In January 2025, the army launched a military operation in the Jenin refugee camp in the West Bank, an operation that was later expanded to additional refugee camps. The operation resulted in extensive destruction of buildings, roads, and infrastructure; the blocking of access routes; and the closure of businesses, institutions providing essential services, as well as pharmacies and medical clinics. Electricity and telephone services were disabled, and damage was done to the water and sewage systems. About 40,000 residents of the refugee camps were displaced from their homes, either due to evacuation orders given by the army or as a result of the extensive destruction, blocked access routes, and mortal danger for those remaining. Only a few thousand were allowed to return to their homes in the Al-Far'ah refugee camp, while the rest were not even permitted to return and retrieve their belongings.
On March 2, 2025, we appealed to the Minister of Defense and the Commander of the Central Command demanding that residents be allowed to return to their homes, to rebuild the buildings and essential infrastructure that were damaged or destroyed during the operation, and to restore the refugee camps to a condition suitable for human habitation. Until then, we demanded that the displaced residents be provided with shelter, access to essential supplies and services including food and water, as well as medical and educational services.

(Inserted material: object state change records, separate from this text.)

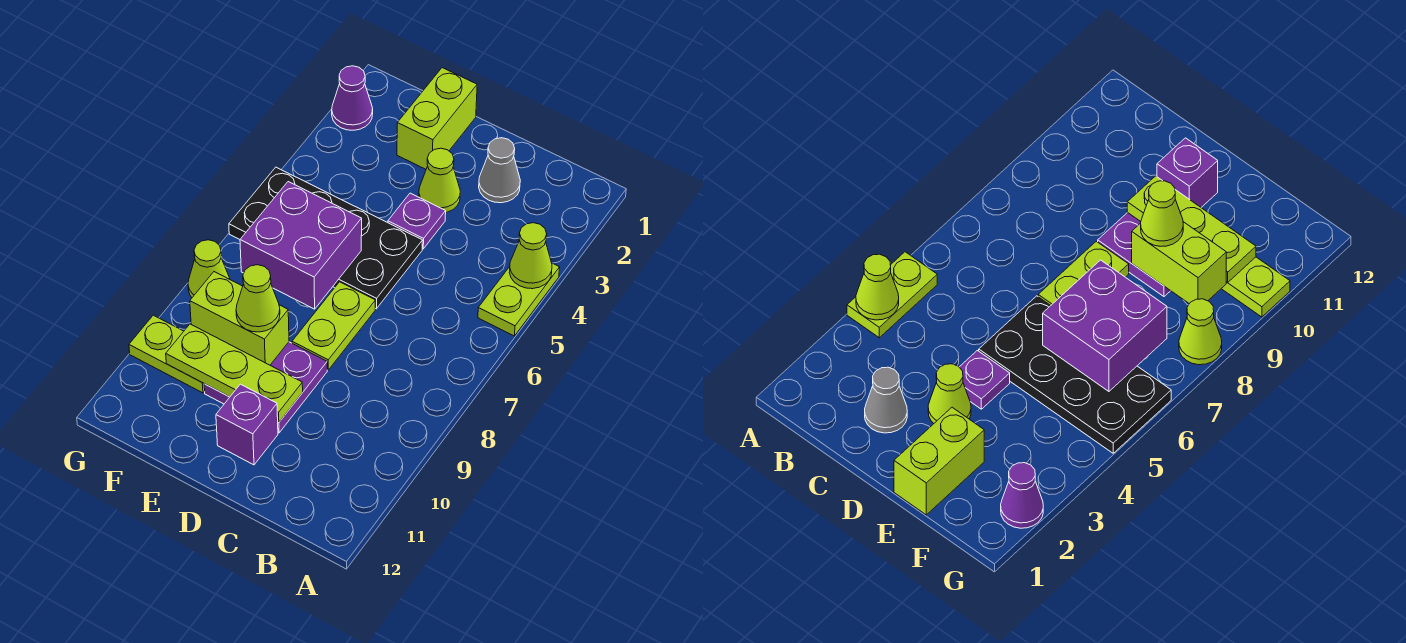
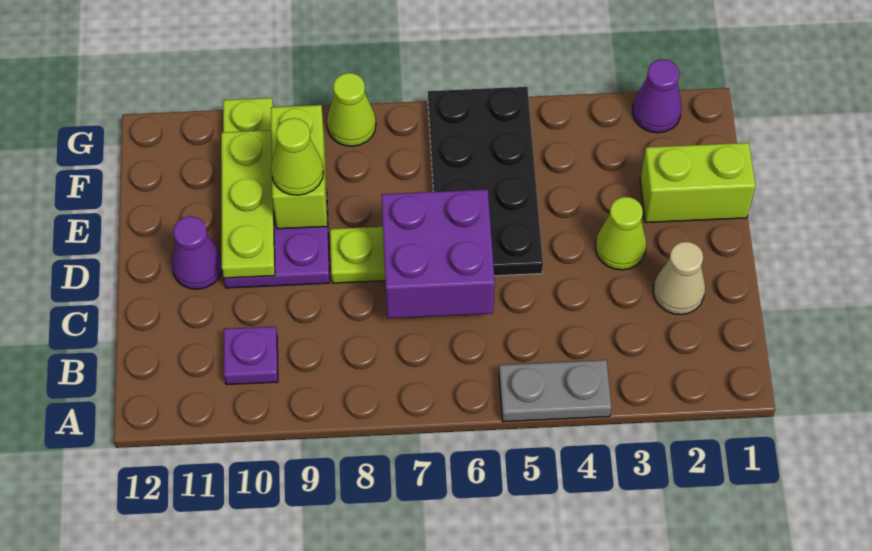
lime plate A4:A5 level 1 -> grey plate A4:A5 level 1
lime cone A4 level 2 -> none
grey cone C2 level 1 -> tan cone C2 level 1
purple plate D4 level 1 -> purple plate B10 level 1
purple brick D11 level 1 -> purple cone D11 level 1
purple brick E6:F7 level 2 -> purple brick C6:D7 level 2

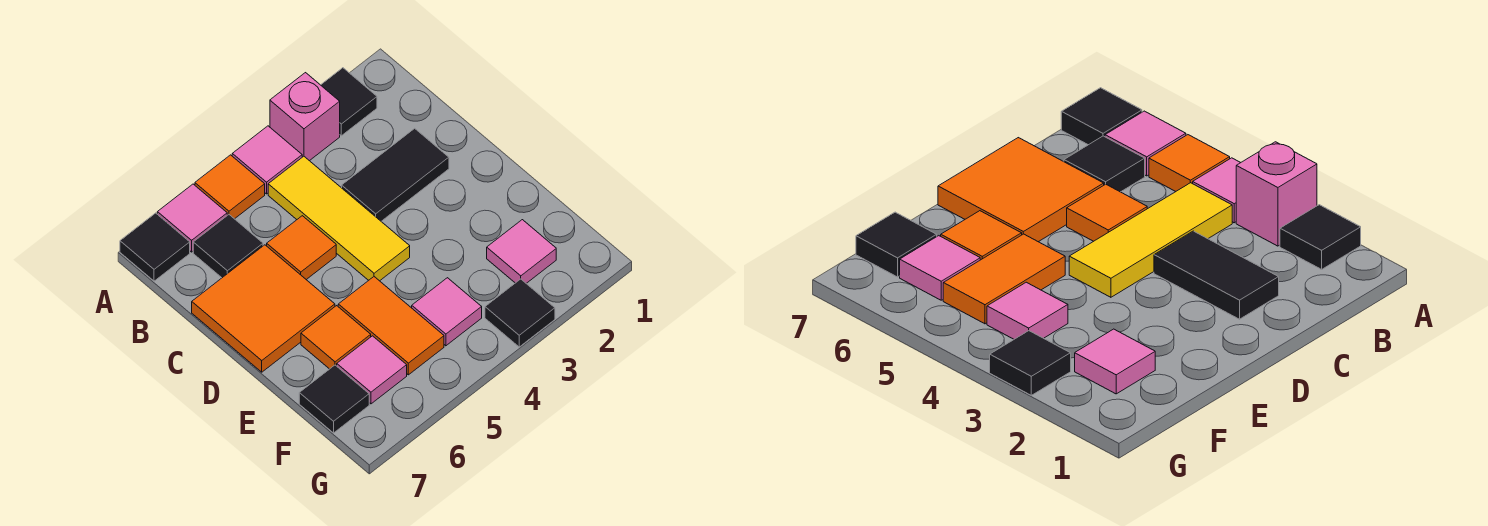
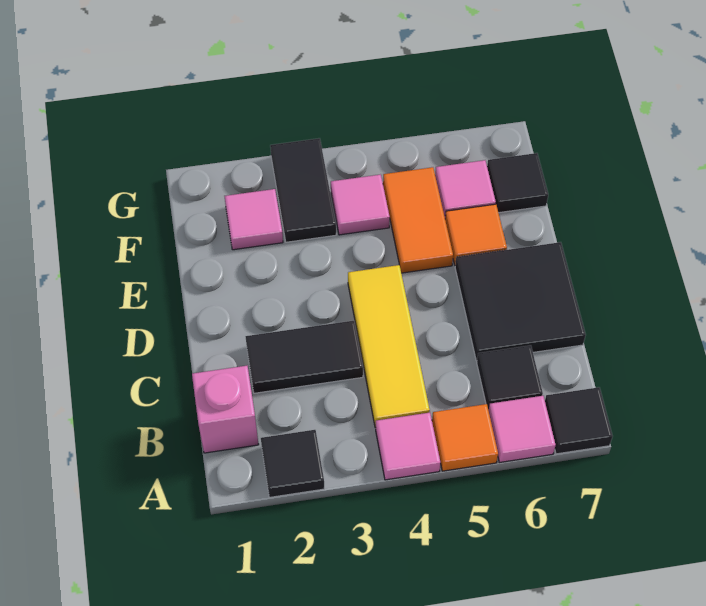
pink brick A3 level 1 -> pink brick B1 level 1
orange tile C5 level 1 -> none
orange tile C6:D7 level 1 -> black tile C6:D7 level 1
black tile G3 level 1 -> black tile F3:G3 level 1

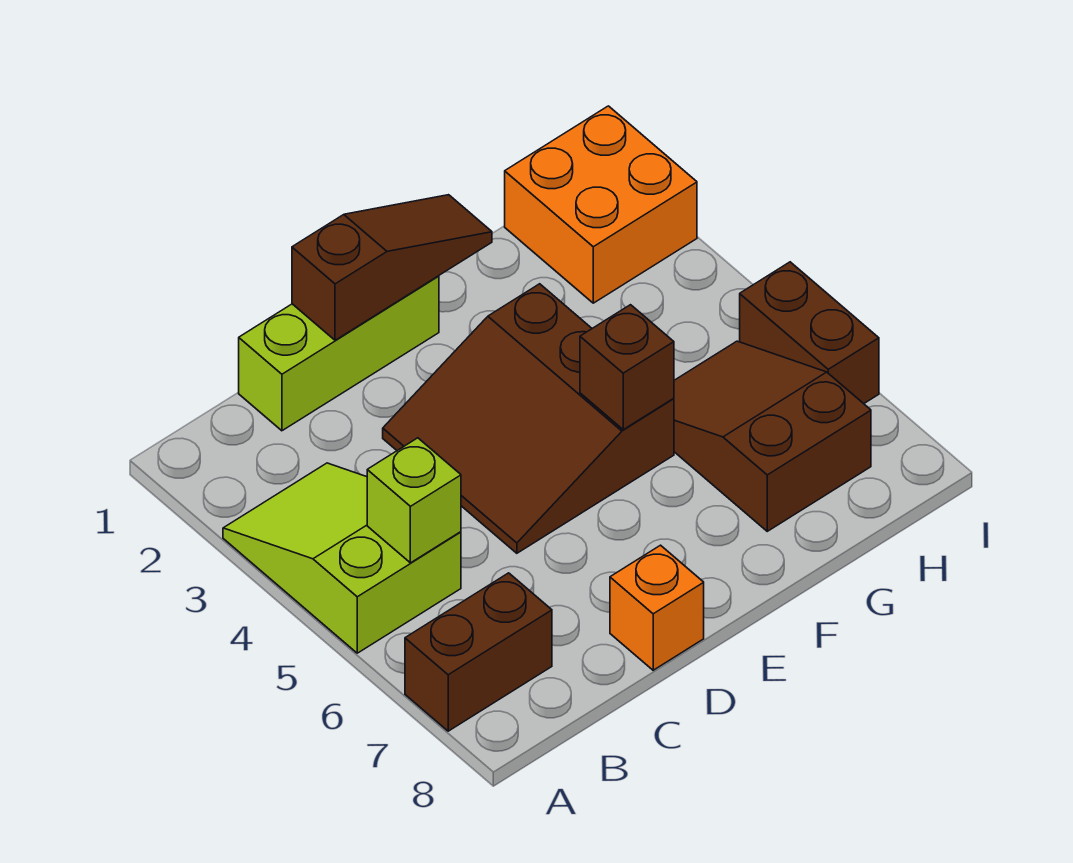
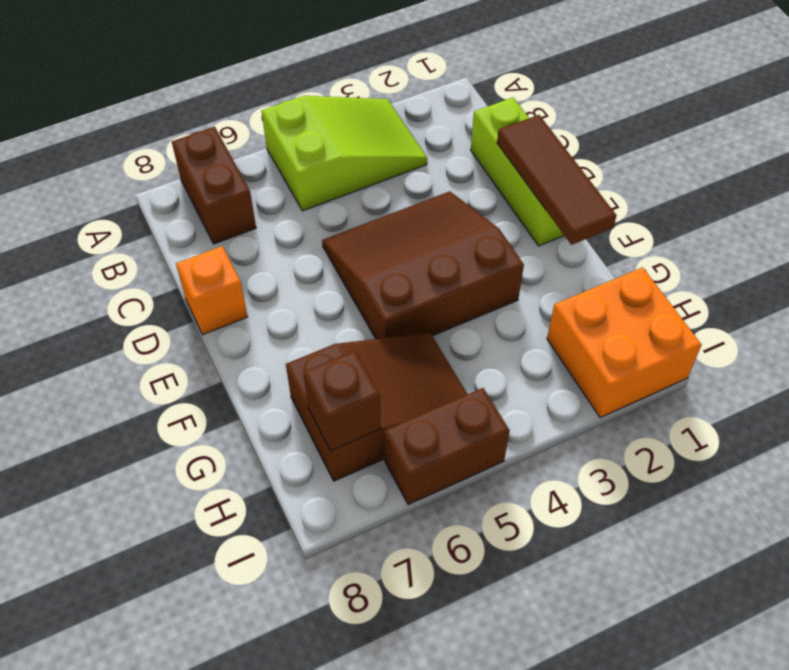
lime brick B5 level 2 -> none
brown slope D1:F1 level 2 top D -> brown tile D1:F1 level 2
brown brick F5 level 2 -> brown brick H7 level 2

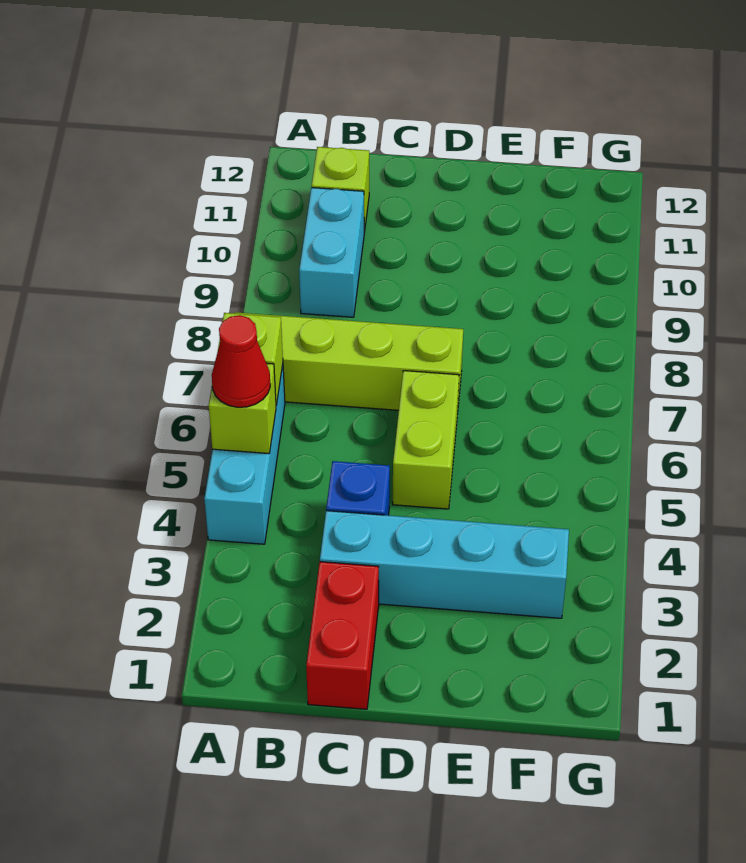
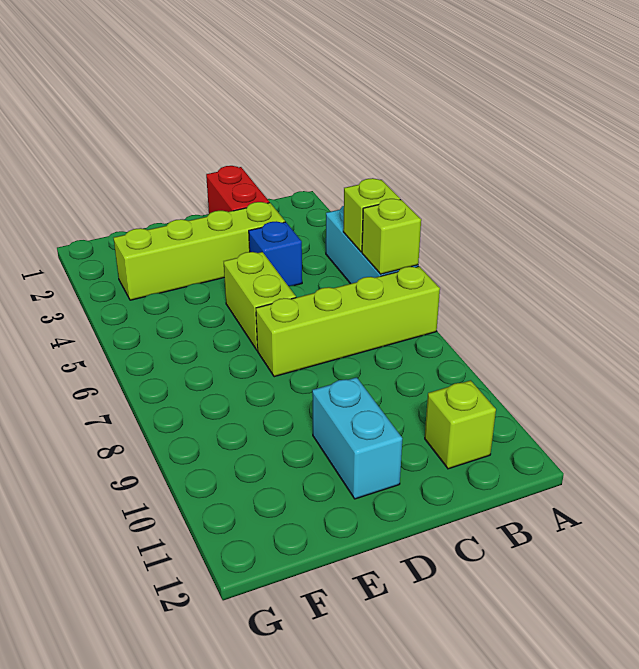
red cone A5 level 3 -> none
cyan brick B9:B10 level 1 -> cyan brick D10:D11 level 1
cyan brick C3:F3 level 1 -> lime brick C3:F3 level 1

In the appeal, Attorney Reut Shaer, ACRI’s Director of the Department for Human Rights in the Occupied Territories, noted that according to international law, the Palestinian residents of the West Bank are protected residents, and the military commander is obligated to protect their rights, which includes access to essential services such as healthcare and education. She argued that the prohibition on the return of displaced residents to their homes and the extended seizure of the camps by the army—even though the camps are empty and there is no active fighting—is sweeping, arbitrary, and disproportionate in its impact on the fundamental rights of tens of thousands of people. The appeal further asserted that the decision to not allow residents to return to their homes was not made for operational considerations but for populist reasons, and that it violates the prohibition against the forced transfer of a civilian population within an occupied territory and the prohibition on collective punishment established in the Geneva Convention.